Each venue that Art Licks had laid out had something distinct to say about the direction in which contemporary art is heading, and particularly art in Peckham. Paulina Michnowska’s dark-humoured ceramic work at FoodFace was an effective rebranding of glazed sculpture that teamed sugary-looking abstract pieces with miniature men with death wishes. Gabor Gyory and Nick Jensen at Twelve Around One presented ‘Salient’ - a sound, video and painting installation combining the input of seven artists in a work based upon the modulation of spatial imagery.

At 38b, the owner Luke Drozd explained how he and Eva Rowson operate. They don’t curate the work he says, but curate (select) the artist, who makes art to fit into the space (patches of wall around the furniture in the living room). Tom Railton’s solution was ‘Augury’, a direct response to the flat’s pigeon infestation. The show comprised of one practical response and three object-based historic quotations around the theme.

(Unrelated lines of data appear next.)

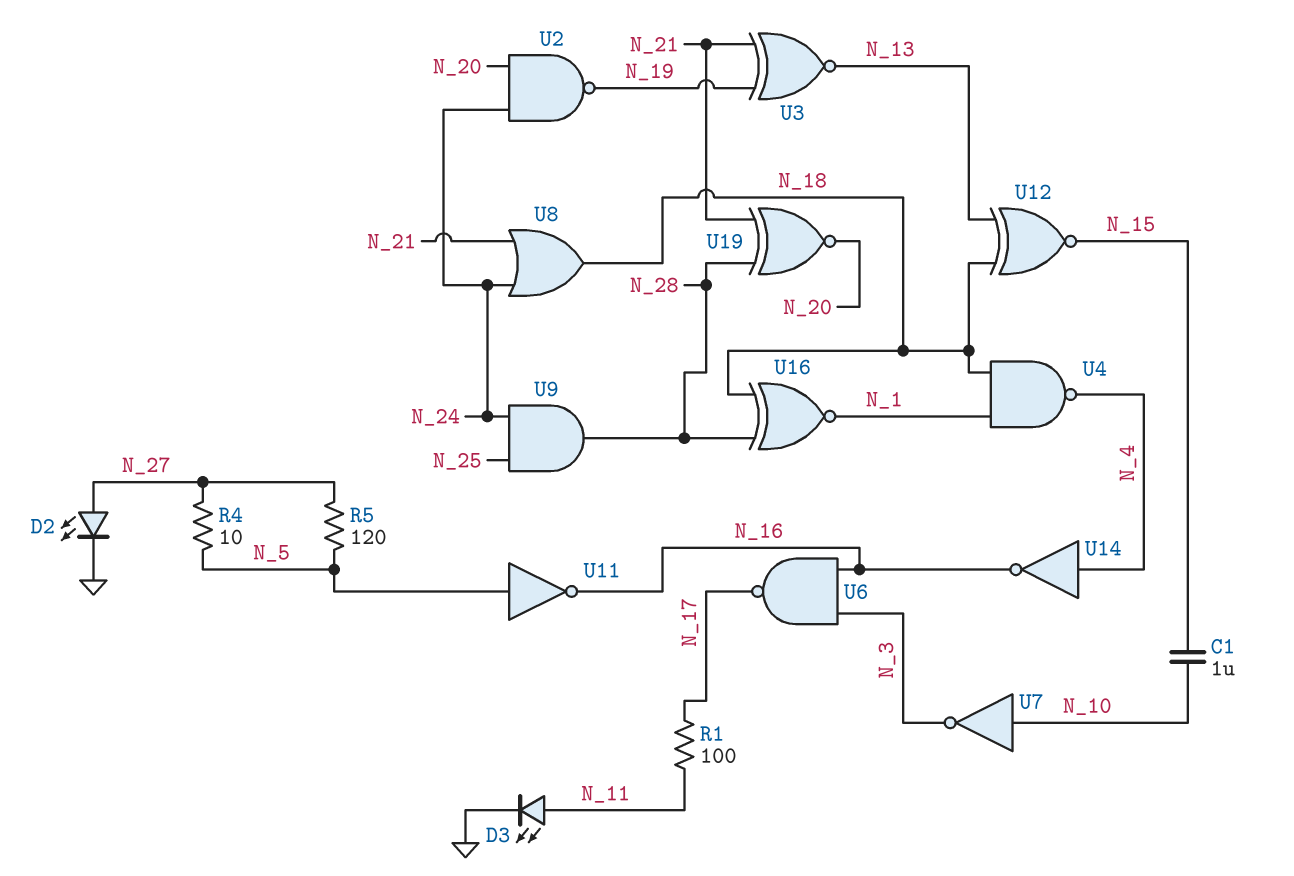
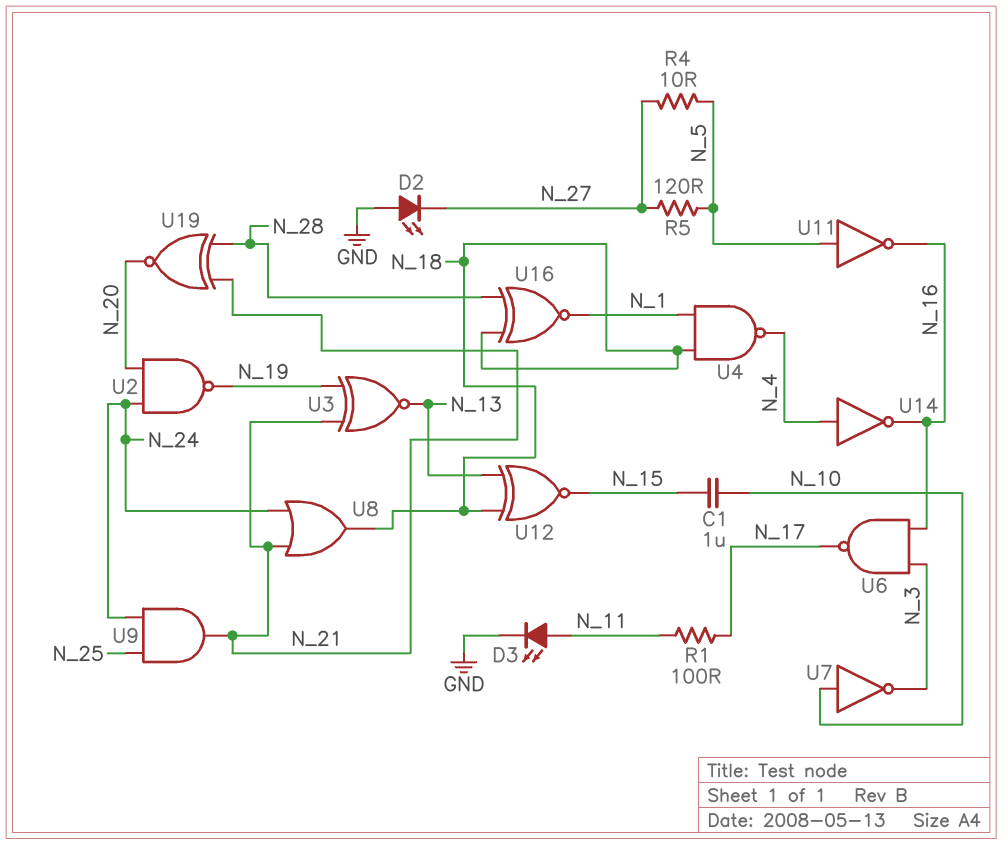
D2: LED (A N_27, K GND) -> LED (A GND, K N_27)
U9: AND (in N_24, in N_25, out N_28) -> AND (in N_24, in N_25, out N_21)

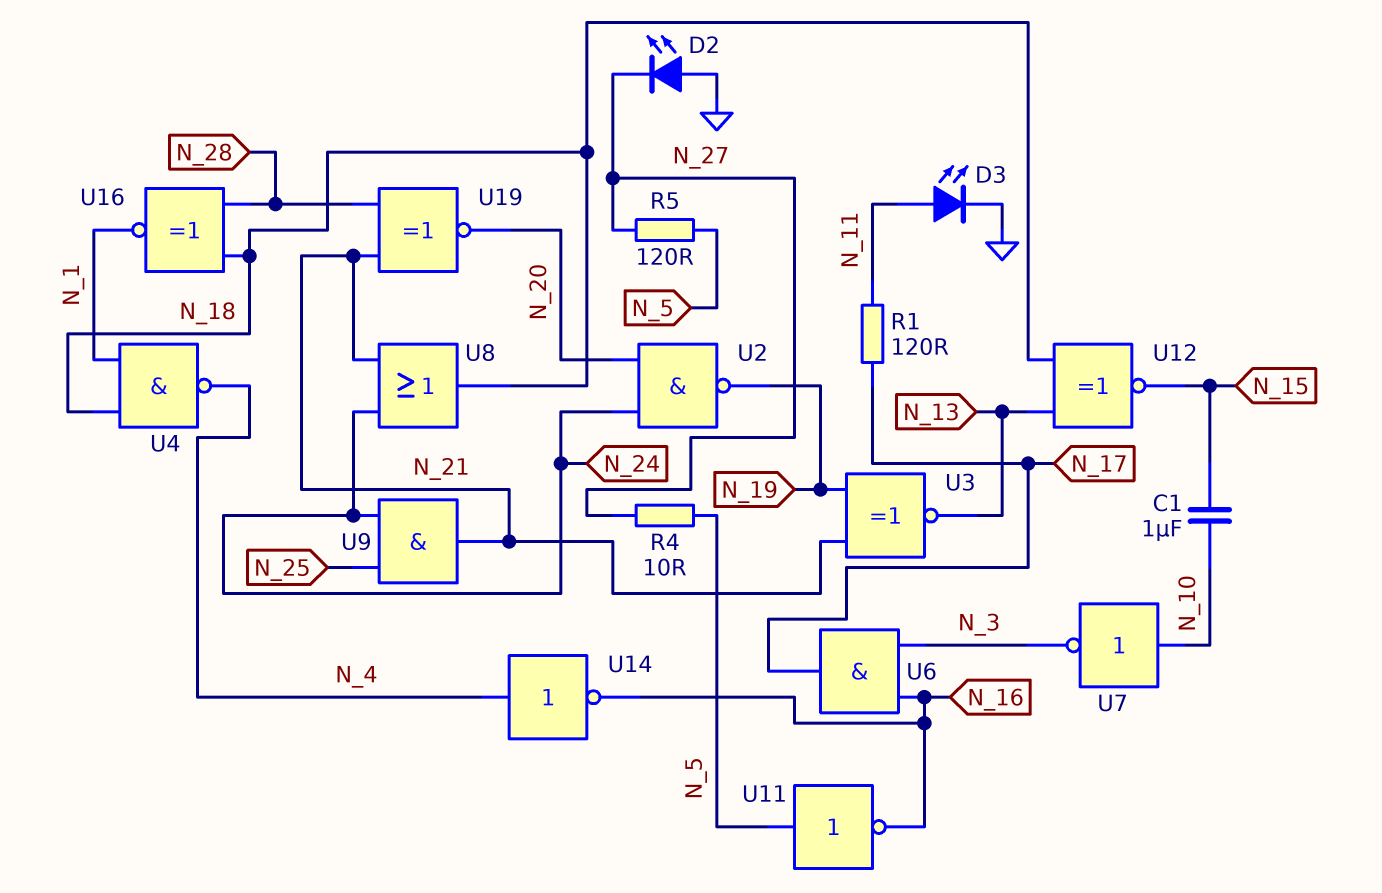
R1: 100 (N_11, N_17) -> 120 (N_11, N_17)
U6: NAND (in N_3, in N_16, out N_17) -> AND (in N_3, in N_16, out N_17)

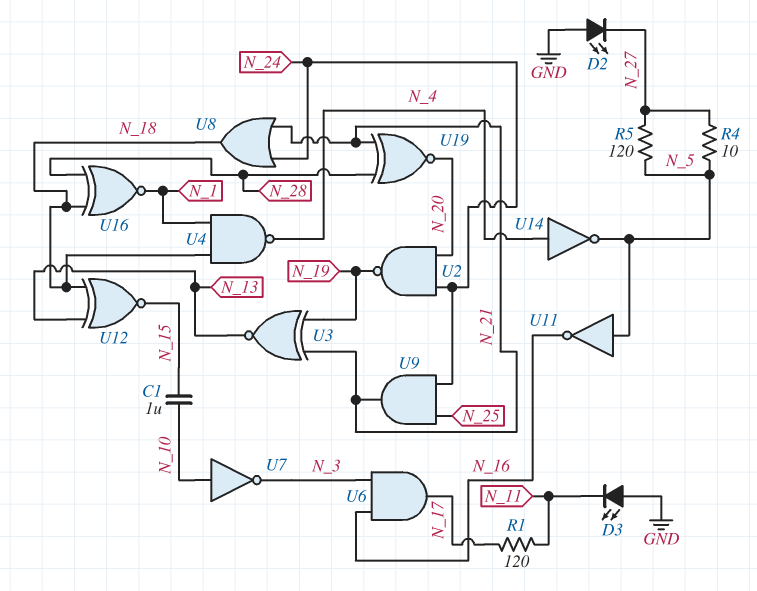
D3: LED (A N_11, K GND) -> LED (A GND, K N_11)
U14: NOT (in N_4, out N_16) -> NOT (in N_4, out N_5)

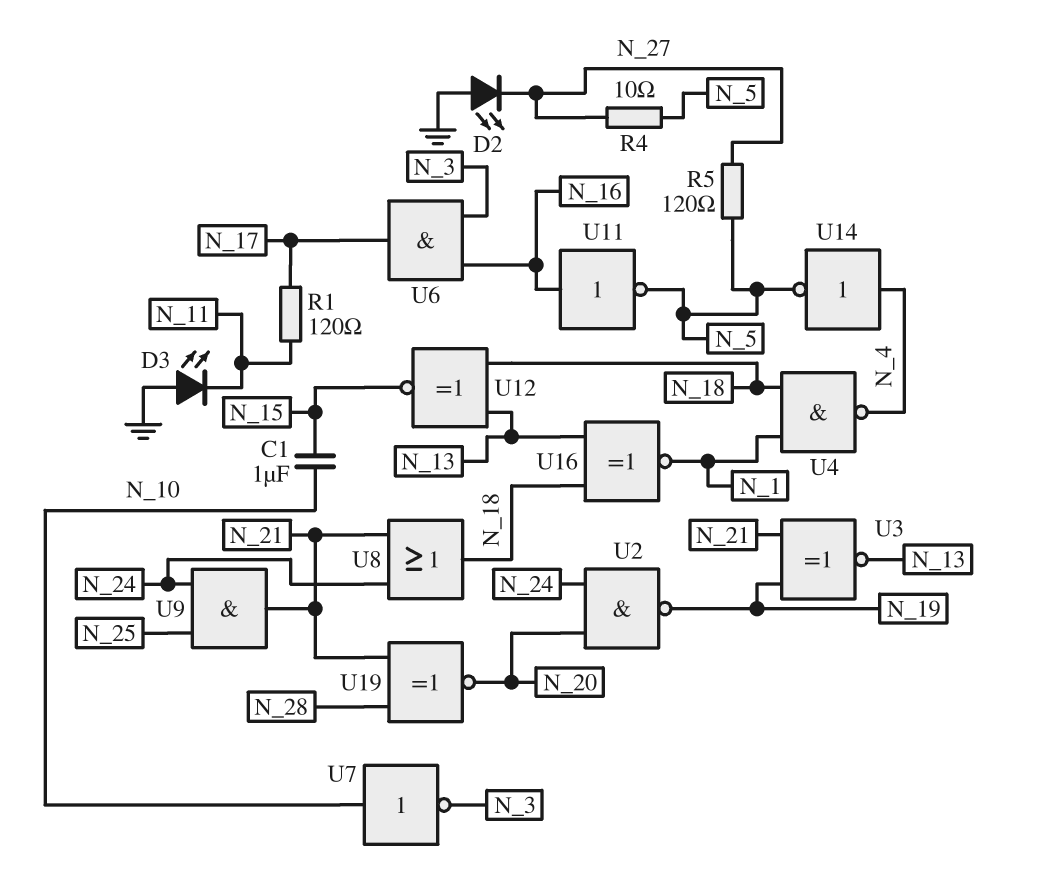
U11: NOT (in N_5, out N_16) -> NOT (in N_16, out N_5)
U16: XNOR (in N_18, in N_28, out N_1) -> XNOR (in N_13, in N_18, out N_1)

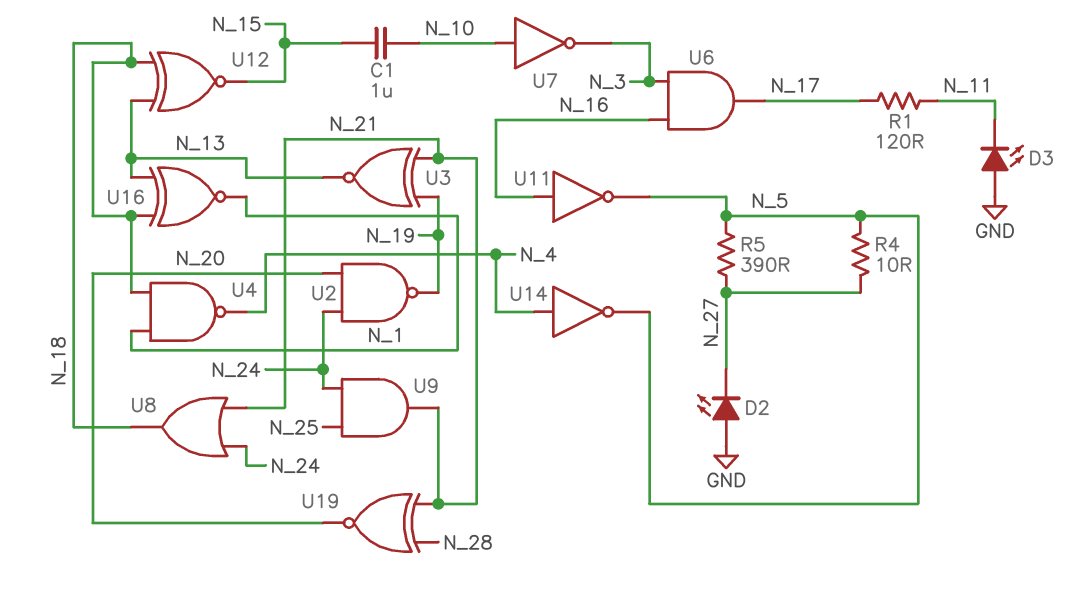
R5: 120 (N_5, N_27) -> 390 (N_5, N_27)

Around the decking on the back of the flat, Railton attached his hand-made pigeon guard: a set of spiked wooden rails designed to keep the pigeons from landing and nesting. On the TV Railton showed a watercolour painted by William Blake to illustrate a poem called ‘Auguries of Innocence’, which ties in with Peckham - because it was on Peckham Rye that Blake had a vision of a winged angel - and the Roman tradition of Augury where priests would make prophetic judgements based upon the behaviour of birds. This combined subject matter, curatorial setting and approach, for me summarises the interaction of people in and outside the art scene in Peckham, and the paired residential nature of this part of London with the creative curatorial approaches of the artists who reside here.